Dragging crippled feet a stumbling sprawling mass ejects a bicyclist from it's midst amid screamed abuse. The threat is barely acknowledged. The lone rider calls back, "be there in half an hour, bunch of..." trailing off into the cold dark. Human forms become recognisable out of the fractious mass; some girls dissapate, pulling recalcitrant males from their posturing. "...and I'll wear your ass for a hat...". With that, Jessop Road is once more returned to the asbo hedgehogs and their pimping foxes.
Katherine and I found our house some time while it was dark. Fourteen milliseconds later Alex was at the door, his new found sobriety grating against Rich’s hazy inertia. I piled in. James had also been secured to a seat for the trip. Waking at some indeterminable place at some unfathomable time we found our legs did still work, though whether this situation would continue was uncertain. Rich was stuck in a moment, disassembling an offensively neat pile of low price paper shredders in order to ride around on the trolley they occupied. He forgot the second part of the plan when a punter came in and began trying to sell him a shredder. “I’m not buying anything from you” was the blunt but appropriate response. Turns out that was Reading. Sorry early morning service station personnel at Reading. It wasn’t like you had anything else to do.
Alex kept forging on, notching up further service stations for us to stand in and look confused. With dawn well out of the way some thoughts surfaced. With the help of the ever snap-happy Felicity Ansell some scenarios can be recreated.
take your drink seriously.
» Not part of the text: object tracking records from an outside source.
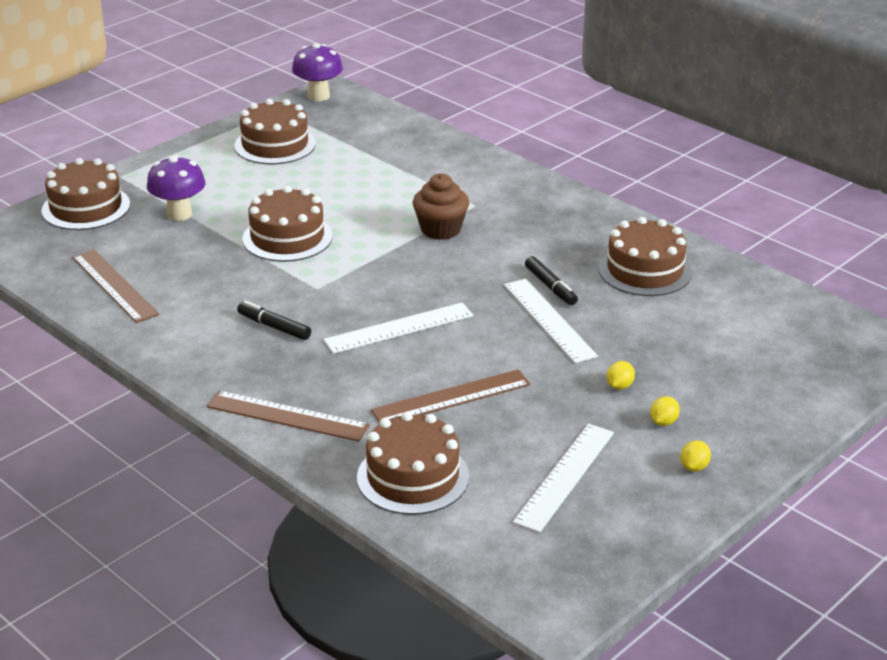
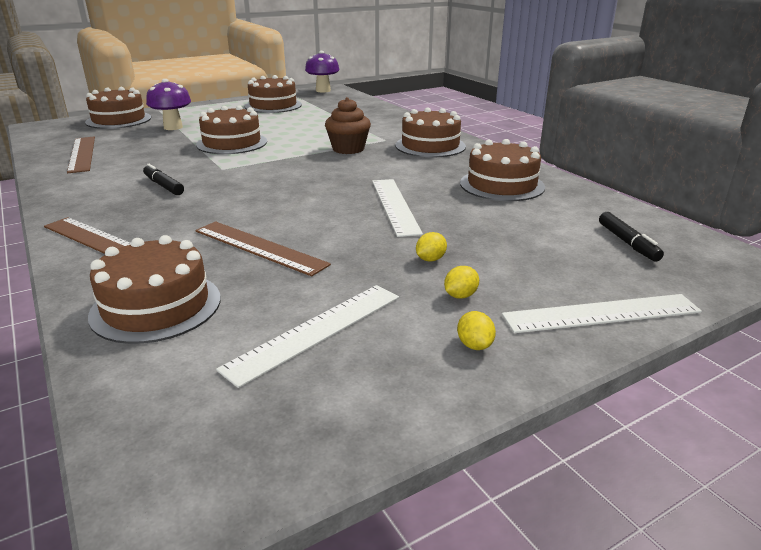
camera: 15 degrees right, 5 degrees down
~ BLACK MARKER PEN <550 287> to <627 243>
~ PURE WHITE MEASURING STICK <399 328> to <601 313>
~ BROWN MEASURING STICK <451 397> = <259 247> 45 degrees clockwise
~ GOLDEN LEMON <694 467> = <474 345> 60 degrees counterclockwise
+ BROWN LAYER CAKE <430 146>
Middle left:And so it begins... Middle
right: All blokes dispersed to a safe distance. Rihght: Ready for action
take your drink seriously. Middle left:And so it begins... Middle
right: All blokes dispersed to a safe distance. Rihght: Ready for action
Dawlish soon appeared before Alex’s shuttered eyes. Fortunately Spacemasters are equipped with twitch detection equipment and we drove into the station car park and parked in the space that the British Transport Police had reserved for us. After making sure we had everything (teeth, binocular, trousers, Smirnoff hat, football, Alex) we braved the seafront.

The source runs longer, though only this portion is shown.